School of academic thought

Psychoanalytic film theory is a school of academic thought that evokes the concepts of psychoanalysts Sigmund Freud and Jacques Lacan. The theory is closely tied to Critical theory, Marxist film theory, and Apparatus theory.
The theory is separated into two waves. The first wave occurred in the 1960s and 70s. The second wave became popular in the 1980s and 90s.

==Precursors==
At the end of the nineteenth century, psychoanalysis was created, and film happened to follow shortly afterward. André Breton, the founder of the Surrealist movement, saw film as a means of engaging the unconscious. Since films had the ability to tell a story using techniques such as superimposition, and slow motion, the Surrealists saw this as mimicking dreams.

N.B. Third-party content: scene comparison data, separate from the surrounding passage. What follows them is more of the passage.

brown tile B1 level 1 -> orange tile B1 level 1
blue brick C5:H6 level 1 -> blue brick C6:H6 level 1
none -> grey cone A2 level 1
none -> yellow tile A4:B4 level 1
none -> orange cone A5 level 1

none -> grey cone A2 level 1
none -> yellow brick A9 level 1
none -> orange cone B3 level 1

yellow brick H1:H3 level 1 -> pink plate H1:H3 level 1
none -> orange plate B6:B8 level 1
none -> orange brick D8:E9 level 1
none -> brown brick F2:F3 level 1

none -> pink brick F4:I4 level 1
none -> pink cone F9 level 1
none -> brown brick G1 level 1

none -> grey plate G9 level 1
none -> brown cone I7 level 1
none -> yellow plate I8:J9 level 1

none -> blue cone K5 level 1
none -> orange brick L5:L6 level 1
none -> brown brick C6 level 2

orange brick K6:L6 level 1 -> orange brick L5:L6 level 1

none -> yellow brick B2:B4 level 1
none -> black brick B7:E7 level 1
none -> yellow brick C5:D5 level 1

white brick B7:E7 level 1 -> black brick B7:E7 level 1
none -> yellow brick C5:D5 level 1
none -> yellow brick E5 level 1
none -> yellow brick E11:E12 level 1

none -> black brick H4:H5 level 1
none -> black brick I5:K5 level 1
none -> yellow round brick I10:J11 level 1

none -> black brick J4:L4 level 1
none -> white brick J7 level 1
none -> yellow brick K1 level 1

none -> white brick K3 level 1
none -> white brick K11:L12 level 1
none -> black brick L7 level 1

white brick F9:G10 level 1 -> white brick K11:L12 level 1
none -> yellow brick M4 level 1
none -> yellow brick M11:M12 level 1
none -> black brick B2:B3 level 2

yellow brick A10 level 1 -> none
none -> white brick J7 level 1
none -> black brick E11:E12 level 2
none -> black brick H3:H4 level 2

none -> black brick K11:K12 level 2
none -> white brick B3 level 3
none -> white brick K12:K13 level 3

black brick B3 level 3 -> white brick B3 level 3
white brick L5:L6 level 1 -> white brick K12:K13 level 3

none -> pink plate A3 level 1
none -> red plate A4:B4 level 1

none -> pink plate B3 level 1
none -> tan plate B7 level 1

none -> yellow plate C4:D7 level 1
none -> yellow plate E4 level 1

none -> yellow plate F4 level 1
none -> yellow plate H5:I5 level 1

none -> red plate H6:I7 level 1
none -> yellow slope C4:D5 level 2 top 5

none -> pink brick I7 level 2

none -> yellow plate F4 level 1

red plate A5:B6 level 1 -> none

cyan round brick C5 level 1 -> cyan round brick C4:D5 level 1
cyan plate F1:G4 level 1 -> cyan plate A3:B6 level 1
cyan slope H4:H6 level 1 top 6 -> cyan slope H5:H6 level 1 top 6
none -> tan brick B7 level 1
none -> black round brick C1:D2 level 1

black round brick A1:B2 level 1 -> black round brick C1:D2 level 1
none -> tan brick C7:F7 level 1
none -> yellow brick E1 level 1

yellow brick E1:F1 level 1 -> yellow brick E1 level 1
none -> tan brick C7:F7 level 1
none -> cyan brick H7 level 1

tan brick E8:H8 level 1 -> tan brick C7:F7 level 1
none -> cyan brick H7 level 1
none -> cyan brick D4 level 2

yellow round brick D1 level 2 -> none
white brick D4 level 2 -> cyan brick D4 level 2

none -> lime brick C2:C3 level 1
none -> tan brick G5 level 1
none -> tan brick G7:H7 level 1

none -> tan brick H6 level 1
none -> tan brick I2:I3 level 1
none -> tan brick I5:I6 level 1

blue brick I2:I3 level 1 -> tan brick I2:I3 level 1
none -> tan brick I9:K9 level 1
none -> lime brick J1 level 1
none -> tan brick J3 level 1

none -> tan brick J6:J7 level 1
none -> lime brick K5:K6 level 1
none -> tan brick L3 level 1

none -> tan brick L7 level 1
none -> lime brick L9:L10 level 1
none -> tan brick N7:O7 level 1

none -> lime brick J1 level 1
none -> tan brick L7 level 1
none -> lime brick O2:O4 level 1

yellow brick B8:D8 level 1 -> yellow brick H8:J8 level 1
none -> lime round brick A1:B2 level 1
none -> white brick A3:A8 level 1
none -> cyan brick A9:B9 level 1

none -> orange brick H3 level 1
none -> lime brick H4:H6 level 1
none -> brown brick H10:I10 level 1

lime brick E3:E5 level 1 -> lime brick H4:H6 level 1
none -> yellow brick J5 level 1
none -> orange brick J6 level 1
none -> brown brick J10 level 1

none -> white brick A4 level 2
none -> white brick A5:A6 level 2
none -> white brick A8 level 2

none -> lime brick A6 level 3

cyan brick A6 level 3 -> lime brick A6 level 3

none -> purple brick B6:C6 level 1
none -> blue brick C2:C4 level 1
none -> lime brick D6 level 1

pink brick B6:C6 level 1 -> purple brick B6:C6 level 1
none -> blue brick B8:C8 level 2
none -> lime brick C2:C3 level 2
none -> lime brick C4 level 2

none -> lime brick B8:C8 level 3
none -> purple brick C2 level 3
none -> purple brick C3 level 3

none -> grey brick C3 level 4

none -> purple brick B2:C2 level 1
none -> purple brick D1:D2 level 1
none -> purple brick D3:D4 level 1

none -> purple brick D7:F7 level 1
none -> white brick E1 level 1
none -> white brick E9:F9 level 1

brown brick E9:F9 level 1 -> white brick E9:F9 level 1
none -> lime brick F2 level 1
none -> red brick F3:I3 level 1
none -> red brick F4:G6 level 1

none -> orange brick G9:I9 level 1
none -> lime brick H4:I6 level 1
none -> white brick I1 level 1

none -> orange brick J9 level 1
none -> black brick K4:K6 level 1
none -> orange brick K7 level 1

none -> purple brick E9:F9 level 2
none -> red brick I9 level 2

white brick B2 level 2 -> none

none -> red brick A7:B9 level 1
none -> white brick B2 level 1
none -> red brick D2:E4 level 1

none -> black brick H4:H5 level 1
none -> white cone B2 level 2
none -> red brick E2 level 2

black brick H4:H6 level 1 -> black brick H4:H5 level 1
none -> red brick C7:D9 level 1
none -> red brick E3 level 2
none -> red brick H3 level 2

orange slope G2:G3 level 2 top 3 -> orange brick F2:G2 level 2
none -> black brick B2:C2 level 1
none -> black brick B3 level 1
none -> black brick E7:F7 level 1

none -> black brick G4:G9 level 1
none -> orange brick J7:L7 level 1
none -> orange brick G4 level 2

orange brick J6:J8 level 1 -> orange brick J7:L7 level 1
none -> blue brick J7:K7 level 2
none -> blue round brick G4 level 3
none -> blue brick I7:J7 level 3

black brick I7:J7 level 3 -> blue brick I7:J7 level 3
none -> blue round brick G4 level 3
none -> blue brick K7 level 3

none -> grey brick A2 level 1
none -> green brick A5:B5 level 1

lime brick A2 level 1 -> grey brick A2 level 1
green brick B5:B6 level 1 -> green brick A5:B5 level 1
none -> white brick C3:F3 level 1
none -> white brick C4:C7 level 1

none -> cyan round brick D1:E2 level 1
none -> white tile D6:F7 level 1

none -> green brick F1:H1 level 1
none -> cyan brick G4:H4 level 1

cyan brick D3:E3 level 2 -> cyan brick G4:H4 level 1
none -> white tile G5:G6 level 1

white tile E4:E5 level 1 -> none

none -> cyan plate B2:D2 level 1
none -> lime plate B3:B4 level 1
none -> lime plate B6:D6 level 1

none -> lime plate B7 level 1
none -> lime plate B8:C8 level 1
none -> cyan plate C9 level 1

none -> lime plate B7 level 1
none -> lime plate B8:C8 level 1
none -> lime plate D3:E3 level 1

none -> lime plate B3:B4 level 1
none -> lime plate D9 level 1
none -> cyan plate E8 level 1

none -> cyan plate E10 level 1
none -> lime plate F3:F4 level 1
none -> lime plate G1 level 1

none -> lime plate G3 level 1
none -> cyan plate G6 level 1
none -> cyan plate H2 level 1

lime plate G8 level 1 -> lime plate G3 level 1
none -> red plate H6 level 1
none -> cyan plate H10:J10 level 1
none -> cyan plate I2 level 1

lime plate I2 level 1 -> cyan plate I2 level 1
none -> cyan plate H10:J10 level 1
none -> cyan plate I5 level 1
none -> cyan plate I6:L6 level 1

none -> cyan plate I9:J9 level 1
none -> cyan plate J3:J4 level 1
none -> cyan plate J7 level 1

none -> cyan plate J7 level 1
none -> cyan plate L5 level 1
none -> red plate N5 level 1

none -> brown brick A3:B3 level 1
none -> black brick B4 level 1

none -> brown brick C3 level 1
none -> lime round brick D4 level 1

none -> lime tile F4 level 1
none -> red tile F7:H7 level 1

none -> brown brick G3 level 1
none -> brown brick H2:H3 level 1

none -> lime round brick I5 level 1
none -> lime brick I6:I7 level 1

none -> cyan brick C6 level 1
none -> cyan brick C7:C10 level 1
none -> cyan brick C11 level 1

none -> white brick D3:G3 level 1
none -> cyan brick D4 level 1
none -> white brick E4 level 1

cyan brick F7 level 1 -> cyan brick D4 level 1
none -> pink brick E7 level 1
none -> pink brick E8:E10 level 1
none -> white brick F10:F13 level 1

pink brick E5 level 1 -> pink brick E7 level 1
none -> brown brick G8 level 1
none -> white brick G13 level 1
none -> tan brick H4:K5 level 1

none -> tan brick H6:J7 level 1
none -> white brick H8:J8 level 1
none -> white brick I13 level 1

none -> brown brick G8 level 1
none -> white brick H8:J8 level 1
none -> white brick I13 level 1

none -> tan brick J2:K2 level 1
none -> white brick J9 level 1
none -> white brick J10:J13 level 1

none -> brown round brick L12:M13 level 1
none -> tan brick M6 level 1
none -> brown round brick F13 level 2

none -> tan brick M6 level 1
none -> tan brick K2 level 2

Early applications of psychoanalysis to cinema concentrated on unmasking latent meanings behind screen images, before moving on to a consideration of film as a representation of fantasy. From there, a wider consideration of the subject position of the viewer led to wider engagements with critical theory - to psychoanalytic film theory proper.

From 1969, as a reaction to the unrest in Paris in May 68, a theoretical examination of the medium of cinema developed, starting in France, more precisely on the part of French film criticism, the basis of which was a mixture of psychoanalysis, semiotics, structuralism and Marxism . The formation of psychoanalytic film theories reached its peak in 1975: the articles "Le Dispositif: approches métapsychologiques de l'impression de réalité" by Jean Louis Baudry and "Le film de fiction et son spectateur (Étude métapsychologique)" by Christian Metz advanced to the most influential and effective texts.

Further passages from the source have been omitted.